Il est nécessaire de développer une stratégie de marketing efficace et de trouver des sponsors ou des philanthropes passionnés de football pour soutenir les clubs. Prenez l’exemple de Saïd Ali Sultan (président de l’Olympic de Moroni, ndlr) : si chaque club avait quelqu’un comme lui, le football féminin bénéficierait d’une visibilité accrue. Nous avons besoin de ces personnes pour travailler avec nous et promouvoir le football féminin comorien.

24 équipes pour 590 joueuses licenciées et une seule division. Est-ce suffisant pour développer la discipline ?

Ce n’est pas du tout suffisant. Il y a beaucoup à faire pour renforcer les effectifs, comme encourager les clubs masculins à avoir des équipes féminines, voire même les obliger.

Comment alors rehausser le niveau et rendre le football féminin comorien plus compétitif ?

Dans cette perspective, nous envisageons de postuler à divers programmes de la FIFA et de la CAF. Je vais prendre un exemple. Je viens de postuler à un programme de développement de l’élite. Nous prévoyons d’introduire prochainement une nouvelle activité : un tournoi des As, réunissant les premiers et seconds de chaque île pour disputer cinq matchs et déterminer un vainqueur. Ce tournoi vise à accroître la compétitivité de notre championnat, étant donné que nous n’avons actuellement qu’une seule division. Son instauration serait un véritable catalyseur, incitant chaque équipe à viser la première ou la deuxième place pour pouvoir y participer.

Cette stratégie fait partie des approches que nous souhaitons adopter. De plus, nous avons l’intention de postuler à différents programmes de la FIFA afin de bénéficier d’un soutien technique ou de sponsoring. Il est également crucial de solliciter le soutien du gouvernement et d’approcher diverses personnes et institutions susceptibles de soutenir le football féminin. Pourquoi pas envisager un jour, par exemple, que Comores Télécom ou Telma devienne le sponsor officiel du championnat féminin.

Vous avez débuté des formations de cadres notamment des entraîneures et des arbitres, quels sont les objectifs fixés pour ce domaine dans le plan stratégique ?

Parmi les objectifs, il s’agit de renforcer les capacités des entraîneurs, des arbitres et des administratrices, ainsi que de toute personne militant ou travaillant pour le football féminin. Il est prévu d’organiser des ateliers parents-enfants, des campagnes de sensibilisation et des sessions de renforcement des capacités des administratrices. Des formations seront dispensées aux entraîneures, qu’il s’agisse de la licence D ou de la licence C. En août prochain, une formation pour la licence D, réservée aux femmes, sera initiée par la CAF. L’objectif est de former 30 entraîneures et 30 arbitres par an d’ici 2027, avec pour ambition d’avoir d’ici là une arbitre internationale et une détentrice de la licence B.

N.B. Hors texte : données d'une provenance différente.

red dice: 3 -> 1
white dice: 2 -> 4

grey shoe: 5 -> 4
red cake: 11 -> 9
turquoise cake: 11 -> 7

L’un des problèmes majeurs de la pratique du football féminin reste les infrastructures. De nombreuses joueuses se plaignent régulièrement de l’absence de vestiaires dans les stades et d’autres accommodations. En êtes-vous consciente de cette problématique ?

Effectivement, des projets sont prévus dans ce sens. D’ailleurs, dès la saison prochaine, nous souhaitons que les matchs du championnat féminin se jouent dans des stades offrant des conditions adéquates, incluant toutes les conditions nécessaires tant au niveau de l’aire de jeu que du vestiaire. Seuls ces stades devraient pouvoir accueillir les matchs de football féminin. Par exemple, à Ngazidja, nous aimerions que les matchs se déroulent soit au stade de Moroni, soit au stade de Maluzini, soit au stade de Mitsamihuli, soit au stade de Shamle.

Et qu’en est-il du développement du football de base et des jeunes ?

Parmi les résultats que nous aimerions obtenir d’ici les quatre prochaines années, il y a le maintien annuel de ces festivals de grassroots dans nos îles. Cela contribuera à stimuler l’intérêt des enfants pour le football. De plus, nous aimerions mettre en place trois compétitions de jeunes, notamment des compétitions U12, U15 et U17. Cela sera réalisable avec le soutien du ministère de l’Éducation, car nous savons que ces enfants fréquentent l’école. Si nous pouvons compter sur une forte attente et une collaboration efficace entre la fédération et le ministère de l’Éducation, je suis convaincue que nous pourrons atteindre nos objectifs.

Seulement 22 matchs joués pour l’équipe nationale A depuis 2006 et 17 matchs pour l’équipe U17 depuis 2019. Comment faire en sorte que les équipes nationales deviennent de plus en plus actives sur la scène internationale ?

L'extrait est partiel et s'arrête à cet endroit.